There’s science to back the four-year-itch theories too. Helen Fisher, a biological anthropologist at Rutgers University, was researching the seven-year-itch when she discovered there’s a pattern in four-year marriages too. Collecting global data on marriage and divorce, she found that for couples who divorced, the most common length of marriage was four years.

Looking at patterns of bonding in birds and mammals to understand if there’s a biological reason for this, Fisher found that birds and mammals more often stay together only long enough to rear their young through infancy and early toddlerhood.

‘Humans retain traces of this natural reproductive pattern,’ she told Scientific American. ‘In more contemporary hunter-gatherer societies, women tend to bear their children about four years apart. Moreover, in these societies after a child is weaned at around age four, the child often joins a playgroup and is cared for by older siblings and relatives. This care structure allows unhappy couples to break up and find a more suitable partner with whom to have more young.

‘The four-year divorce peak among modern humans may represent the remains of an ancestral reproductive strategy to stay bonded at least long enough to raise a child through infancy and early toddlerhood,’ Fisher concluded. ‘Thus, we may have a natural weak point in our unions. By understanding this susceptibility in our human nature, we might become better able to anticipate, and perhaps be able to avoid, the four-year itch.’

Of course, there are other more societal and psychological reasons the four-year mark can be difficult. 'Developmentally the honeymoon phase often ends between 18 months to two years, and after this stage couples learn how to be comfortable together with differences in a stage known as differentiation,' explains sex and relationship counsellor Ness Cooper. 'Common milestones that lead to many couples having to learn differentiation between each other are often things such as: whether to get married, pregnancy, children’s care needs changing, putting in an application for a mortgage, a family loss.

'Generally speaking, for many couples one of these will occur around the four year mark,' Ness continues. 'These are things that can make you realise you and your partner have some differences and you may need to learn to navigate around them healthily, learning to live with those differences or find solutions that make them manageable.'

It doesn't have to mean the end then.
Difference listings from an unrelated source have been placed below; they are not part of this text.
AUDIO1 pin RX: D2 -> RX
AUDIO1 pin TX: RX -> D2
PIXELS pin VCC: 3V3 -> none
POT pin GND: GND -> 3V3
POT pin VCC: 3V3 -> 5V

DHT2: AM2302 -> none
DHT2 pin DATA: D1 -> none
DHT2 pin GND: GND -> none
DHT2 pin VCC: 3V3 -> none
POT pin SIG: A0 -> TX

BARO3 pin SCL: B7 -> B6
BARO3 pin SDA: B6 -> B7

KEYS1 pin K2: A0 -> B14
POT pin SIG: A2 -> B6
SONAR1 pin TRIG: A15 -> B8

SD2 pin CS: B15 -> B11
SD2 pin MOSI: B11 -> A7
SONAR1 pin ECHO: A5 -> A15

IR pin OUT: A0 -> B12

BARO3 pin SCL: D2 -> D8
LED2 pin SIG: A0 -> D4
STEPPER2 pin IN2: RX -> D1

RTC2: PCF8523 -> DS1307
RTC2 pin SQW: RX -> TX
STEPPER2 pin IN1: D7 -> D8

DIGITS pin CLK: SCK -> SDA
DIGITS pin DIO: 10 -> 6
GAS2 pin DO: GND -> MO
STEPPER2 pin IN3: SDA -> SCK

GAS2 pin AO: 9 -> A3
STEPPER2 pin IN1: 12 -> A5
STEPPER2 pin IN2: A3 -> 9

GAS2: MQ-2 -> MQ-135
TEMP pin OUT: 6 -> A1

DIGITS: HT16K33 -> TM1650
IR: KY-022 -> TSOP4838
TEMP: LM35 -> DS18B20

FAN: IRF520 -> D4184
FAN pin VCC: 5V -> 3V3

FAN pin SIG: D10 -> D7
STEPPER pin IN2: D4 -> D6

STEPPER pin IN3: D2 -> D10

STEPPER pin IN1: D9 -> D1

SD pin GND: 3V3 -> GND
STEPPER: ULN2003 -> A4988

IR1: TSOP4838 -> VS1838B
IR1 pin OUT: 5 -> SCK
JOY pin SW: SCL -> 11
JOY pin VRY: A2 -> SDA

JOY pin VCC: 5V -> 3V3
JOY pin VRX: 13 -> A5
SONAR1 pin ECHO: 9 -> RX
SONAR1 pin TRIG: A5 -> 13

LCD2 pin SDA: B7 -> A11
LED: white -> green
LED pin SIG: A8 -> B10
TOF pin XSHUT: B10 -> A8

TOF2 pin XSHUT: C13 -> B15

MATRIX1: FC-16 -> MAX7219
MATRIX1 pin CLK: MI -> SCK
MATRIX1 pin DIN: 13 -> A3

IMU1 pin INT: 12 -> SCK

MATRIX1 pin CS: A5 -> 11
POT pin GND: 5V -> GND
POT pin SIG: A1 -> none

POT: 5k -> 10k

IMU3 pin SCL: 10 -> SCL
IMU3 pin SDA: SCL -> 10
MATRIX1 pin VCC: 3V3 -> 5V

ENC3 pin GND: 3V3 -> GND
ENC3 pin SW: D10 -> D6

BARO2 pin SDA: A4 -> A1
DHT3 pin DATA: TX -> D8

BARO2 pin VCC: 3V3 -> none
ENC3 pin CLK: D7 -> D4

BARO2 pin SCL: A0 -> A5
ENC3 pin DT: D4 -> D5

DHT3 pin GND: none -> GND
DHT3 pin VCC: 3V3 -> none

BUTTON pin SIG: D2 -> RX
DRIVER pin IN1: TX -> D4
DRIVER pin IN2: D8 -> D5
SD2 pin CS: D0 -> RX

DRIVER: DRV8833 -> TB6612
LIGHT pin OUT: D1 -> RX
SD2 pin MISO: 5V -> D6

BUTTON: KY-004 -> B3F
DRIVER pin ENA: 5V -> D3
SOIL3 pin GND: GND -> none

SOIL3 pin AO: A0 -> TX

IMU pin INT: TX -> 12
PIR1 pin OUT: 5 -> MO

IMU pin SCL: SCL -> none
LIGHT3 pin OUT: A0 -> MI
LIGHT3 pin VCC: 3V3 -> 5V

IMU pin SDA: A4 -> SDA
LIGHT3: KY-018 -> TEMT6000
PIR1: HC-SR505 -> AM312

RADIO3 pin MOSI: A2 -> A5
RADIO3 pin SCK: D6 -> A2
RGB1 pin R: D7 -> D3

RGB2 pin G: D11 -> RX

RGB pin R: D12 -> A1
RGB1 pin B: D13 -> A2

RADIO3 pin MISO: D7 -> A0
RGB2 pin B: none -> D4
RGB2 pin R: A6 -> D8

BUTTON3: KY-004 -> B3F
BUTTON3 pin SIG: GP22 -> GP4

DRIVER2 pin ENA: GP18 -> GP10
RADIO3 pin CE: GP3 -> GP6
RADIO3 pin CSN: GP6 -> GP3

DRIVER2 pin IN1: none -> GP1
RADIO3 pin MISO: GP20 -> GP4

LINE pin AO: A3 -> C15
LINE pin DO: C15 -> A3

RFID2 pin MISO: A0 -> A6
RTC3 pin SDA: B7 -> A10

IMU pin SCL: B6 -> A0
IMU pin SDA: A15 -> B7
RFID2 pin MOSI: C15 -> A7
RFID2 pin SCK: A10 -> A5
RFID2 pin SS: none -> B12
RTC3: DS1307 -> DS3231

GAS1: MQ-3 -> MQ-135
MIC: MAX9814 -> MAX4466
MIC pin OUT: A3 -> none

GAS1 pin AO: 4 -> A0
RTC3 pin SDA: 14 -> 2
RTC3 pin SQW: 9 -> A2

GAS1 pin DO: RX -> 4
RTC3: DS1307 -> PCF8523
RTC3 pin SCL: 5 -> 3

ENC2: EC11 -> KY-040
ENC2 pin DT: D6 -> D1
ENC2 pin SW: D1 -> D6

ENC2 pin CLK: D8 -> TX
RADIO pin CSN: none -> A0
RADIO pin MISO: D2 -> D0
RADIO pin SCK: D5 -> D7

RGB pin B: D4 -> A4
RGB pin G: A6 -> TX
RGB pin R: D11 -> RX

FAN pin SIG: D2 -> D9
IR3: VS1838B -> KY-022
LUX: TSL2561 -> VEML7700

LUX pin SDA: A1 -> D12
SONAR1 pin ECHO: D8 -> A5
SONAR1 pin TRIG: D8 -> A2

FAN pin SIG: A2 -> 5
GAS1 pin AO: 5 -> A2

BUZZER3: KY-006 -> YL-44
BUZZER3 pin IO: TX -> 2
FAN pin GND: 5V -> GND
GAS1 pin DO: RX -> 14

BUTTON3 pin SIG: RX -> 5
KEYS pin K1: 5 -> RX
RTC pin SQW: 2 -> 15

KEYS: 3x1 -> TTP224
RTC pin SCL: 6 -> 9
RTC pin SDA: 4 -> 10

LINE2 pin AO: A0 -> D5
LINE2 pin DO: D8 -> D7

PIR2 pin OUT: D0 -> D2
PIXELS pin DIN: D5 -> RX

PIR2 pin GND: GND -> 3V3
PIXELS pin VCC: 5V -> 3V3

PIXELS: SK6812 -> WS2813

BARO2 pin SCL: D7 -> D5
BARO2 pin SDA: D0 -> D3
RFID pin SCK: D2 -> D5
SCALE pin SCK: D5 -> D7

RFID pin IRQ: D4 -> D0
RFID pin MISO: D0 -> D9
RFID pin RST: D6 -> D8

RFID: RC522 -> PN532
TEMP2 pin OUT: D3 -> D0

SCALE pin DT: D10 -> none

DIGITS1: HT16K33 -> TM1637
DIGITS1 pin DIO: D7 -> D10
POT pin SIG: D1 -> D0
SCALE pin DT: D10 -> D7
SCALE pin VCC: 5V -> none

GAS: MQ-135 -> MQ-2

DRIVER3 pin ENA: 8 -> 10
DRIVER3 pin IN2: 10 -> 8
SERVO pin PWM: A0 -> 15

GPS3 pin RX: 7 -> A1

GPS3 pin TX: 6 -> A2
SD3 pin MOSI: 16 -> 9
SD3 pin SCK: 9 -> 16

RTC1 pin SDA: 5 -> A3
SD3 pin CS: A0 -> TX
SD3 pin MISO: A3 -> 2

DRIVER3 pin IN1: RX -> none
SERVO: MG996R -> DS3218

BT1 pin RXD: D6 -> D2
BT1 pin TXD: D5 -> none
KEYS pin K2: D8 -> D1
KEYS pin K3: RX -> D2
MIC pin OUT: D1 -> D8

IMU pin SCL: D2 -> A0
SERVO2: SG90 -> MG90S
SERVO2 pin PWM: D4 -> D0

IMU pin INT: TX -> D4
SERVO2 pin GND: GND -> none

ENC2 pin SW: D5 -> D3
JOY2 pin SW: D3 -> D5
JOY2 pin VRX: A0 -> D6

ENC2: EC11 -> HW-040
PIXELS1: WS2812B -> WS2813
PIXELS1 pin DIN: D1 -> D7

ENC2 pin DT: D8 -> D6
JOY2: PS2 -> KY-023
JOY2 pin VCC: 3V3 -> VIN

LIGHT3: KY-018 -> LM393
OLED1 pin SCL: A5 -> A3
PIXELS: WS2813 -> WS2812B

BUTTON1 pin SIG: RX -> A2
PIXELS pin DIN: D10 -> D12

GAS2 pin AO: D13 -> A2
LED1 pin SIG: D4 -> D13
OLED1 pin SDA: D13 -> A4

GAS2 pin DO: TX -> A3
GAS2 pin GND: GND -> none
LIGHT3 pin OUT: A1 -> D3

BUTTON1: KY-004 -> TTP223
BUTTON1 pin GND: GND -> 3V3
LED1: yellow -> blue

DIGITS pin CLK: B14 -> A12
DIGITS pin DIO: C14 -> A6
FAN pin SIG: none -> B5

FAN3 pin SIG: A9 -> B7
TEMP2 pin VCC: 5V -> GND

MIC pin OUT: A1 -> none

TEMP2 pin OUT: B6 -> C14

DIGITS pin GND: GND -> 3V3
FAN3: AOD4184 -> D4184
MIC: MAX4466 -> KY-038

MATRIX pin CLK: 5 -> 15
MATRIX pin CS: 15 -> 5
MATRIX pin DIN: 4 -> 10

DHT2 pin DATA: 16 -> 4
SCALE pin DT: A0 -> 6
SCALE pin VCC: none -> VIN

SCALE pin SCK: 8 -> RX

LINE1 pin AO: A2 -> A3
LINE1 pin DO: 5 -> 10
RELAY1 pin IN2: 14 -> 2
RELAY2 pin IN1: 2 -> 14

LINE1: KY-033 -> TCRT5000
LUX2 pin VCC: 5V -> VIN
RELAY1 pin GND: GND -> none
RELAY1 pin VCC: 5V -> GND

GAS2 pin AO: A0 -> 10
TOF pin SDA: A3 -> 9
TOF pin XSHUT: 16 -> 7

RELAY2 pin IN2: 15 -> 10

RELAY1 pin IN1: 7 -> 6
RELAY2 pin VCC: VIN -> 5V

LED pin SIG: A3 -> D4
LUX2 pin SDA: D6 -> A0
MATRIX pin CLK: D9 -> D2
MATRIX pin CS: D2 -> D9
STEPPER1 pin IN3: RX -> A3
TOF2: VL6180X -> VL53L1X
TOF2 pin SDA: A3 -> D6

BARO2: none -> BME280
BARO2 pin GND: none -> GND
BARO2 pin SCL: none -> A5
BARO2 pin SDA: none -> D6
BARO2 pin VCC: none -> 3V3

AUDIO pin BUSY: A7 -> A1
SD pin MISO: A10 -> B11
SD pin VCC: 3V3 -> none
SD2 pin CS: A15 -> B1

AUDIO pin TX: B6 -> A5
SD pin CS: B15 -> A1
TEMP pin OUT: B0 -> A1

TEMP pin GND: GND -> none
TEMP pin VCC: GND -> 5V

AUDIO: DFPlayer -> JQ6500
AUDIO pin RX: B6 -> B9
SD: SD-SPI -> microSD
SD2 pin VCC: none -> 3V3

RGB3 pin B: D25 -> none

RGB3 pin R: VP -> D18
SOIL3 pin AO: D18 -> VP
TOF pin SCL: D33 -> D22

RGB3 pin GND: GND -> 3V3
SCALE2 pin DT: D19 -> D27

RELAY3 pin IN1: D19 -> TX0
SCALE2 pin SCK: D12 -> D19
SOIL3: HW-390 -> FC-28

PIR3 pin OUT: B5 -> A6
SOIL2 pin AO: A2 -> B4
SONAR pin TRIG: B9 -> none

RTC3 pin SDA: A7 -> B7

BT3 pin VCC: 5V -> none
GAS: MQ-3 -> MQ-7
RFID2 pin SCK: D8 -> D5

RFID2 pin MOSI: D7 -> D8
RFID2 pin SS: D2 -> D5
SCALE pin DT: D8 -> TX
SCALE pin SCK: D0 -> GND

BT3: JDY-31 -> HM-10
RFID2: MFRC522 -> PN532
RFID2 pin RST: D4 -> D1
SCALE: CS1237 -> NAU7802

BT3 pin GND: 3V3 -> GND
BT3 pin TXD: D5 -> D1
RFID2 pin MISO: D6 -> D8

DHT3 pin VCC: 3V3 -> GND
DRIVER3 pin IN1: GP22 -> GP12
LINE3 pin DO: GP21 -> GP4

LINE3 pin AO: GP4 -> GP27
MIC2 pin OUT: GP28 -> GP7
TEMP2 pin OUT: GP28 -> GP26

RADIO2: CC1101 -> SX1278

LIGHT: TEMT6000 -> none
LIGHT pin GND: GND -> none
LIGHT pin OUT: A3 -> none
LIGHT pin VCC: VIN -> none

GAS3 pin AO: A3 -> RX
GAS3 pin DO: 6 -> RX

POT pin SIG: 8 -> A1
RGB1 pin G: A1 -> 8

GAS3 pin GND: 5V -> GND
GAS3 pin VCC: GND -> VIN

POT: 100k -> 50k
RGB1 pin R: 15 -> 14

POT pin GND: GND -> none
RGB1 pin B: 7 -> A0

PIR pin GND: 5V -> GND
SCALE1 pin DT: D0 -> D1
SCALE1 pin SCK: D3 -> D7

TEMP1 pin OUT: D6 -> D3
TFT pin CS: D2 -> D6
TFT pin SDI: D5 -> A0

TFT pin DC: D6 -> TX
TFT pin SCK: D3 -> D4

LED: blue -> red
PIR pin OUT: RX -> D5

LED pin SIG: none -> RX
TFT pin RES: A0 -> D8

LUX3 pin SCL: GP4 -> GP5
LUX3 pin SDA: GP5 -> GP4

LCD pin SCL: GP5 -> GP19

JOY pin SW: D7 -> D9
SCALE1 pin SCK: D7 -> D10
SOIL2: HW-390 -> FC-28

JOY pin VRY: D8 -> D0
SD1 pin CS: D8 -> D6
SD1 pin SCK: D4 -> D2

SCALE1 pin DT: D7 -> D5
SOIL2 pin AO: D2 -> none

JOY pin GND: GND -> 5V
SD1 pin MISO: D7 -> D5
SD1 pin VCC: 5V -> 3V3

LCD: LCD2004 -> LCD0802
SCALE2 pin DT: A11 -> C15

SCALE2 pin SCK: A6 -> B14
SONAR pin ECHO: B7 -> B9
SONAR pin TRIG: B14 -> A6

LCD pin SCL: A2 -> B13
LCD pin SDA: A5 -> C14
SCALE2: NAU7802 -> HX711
So, how to we combat the four-year itch?

'Don’t overly focus on past conflicts as you’re building negative neural pathways, aim to focus on positive moments,' advises Ness. 'If you’re struggling with this think about past resolutions and how they made you feel. Realise that individual differences are important. Remember that whilst you may be focusing on the relationship that you also need to take time for self care and allow yourself to grow individually whilst working on your relationship together.'

For Emily, working through the four-year itch made her marriage even stronger - and it's she's recently celebrated eight years with her husband. ‘You just have to find your rhythm and create new boundaries, ones which will see you through huge life events such as having a baby, moving house, or deciding whose family to spend Christmas with every year,’ she says. ‘Of course, these events aren’t exclusive to a marriage, but the legally binding document created extra pressure for us. Shit gets very real, and you can look back on the days before marriage – when you were in a relationship - as far easier.’

It all goes to prove that what they say about marriage is true then. While falling in love should be easy, maintaining a marriage takes work – not just on who you are as a couple, but who you are as an individual too.